Why Spam Cannot be Stopped - soundsop
http://www.trevorblackwell.com/whyspamcannotbestopped.html
======
stcredzero
There will be virus free computers within 5 years. Widespread adoption will
happen within 10.

Malware takes advantage of the fact that security architectures are over 30
years out of date. Someday the OS in a computer will be as invisible to the
average user as the preamplifier in a home theater sound system. We should
have some modern security features like capabilities by then.

I don't see why one couldn't have an OS that consisted entirely of a web
browser, and absolutely nothing else visible to the user. System prefs would
just be the pages accessible under "system:" If that browser was like Google
Chrome, then everything could be sandboxed. (No web plugins or ActiveX. In
fact, there could easily be no way for any executable code to get on the box
other than Javascript, which would be subject to the sandboxing.)

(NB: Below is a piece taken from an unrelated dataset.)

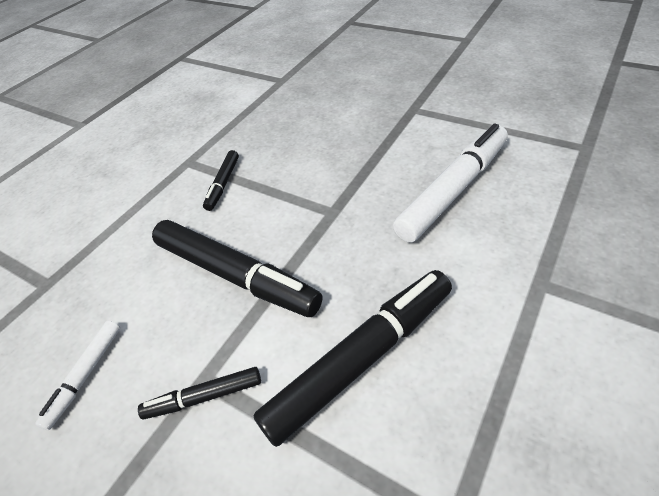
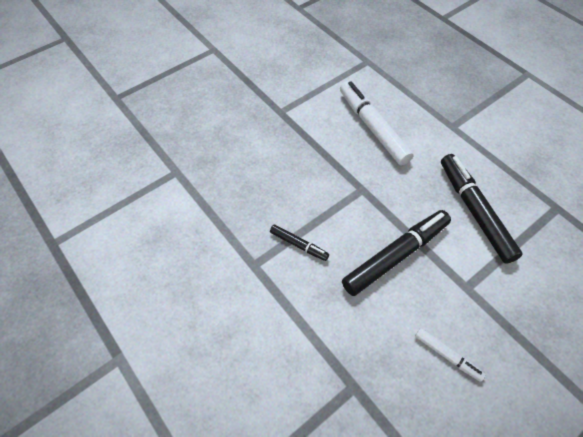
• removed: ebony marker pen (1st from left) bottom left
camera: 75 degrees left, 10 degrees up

In any case, spam hardly bothers me at all. I rarely see it. When I do, it's
not a hassle. My problem is with information overload from legitimate sources.
_That_ is getting to be a problem!

------
Protophore
We should convert our society from the current system of easily transferable
electronic money to one based on large heavy cinder blocks as currency. No
longer will a spammer be able to access your bank account electronically and
siphon off your funds. You will have a large cave or other storage area where
you accumulate your cinder blocks.

It could work! See "Burkina Faso" <http://uncyclopedia.org/wiki/Burkina_Faso>
Currency: Giant Stone Wheels, Bananas

I bet they didn't have any email spam.

------
ZachPruckowski
As long as crime pays, there will be criminals.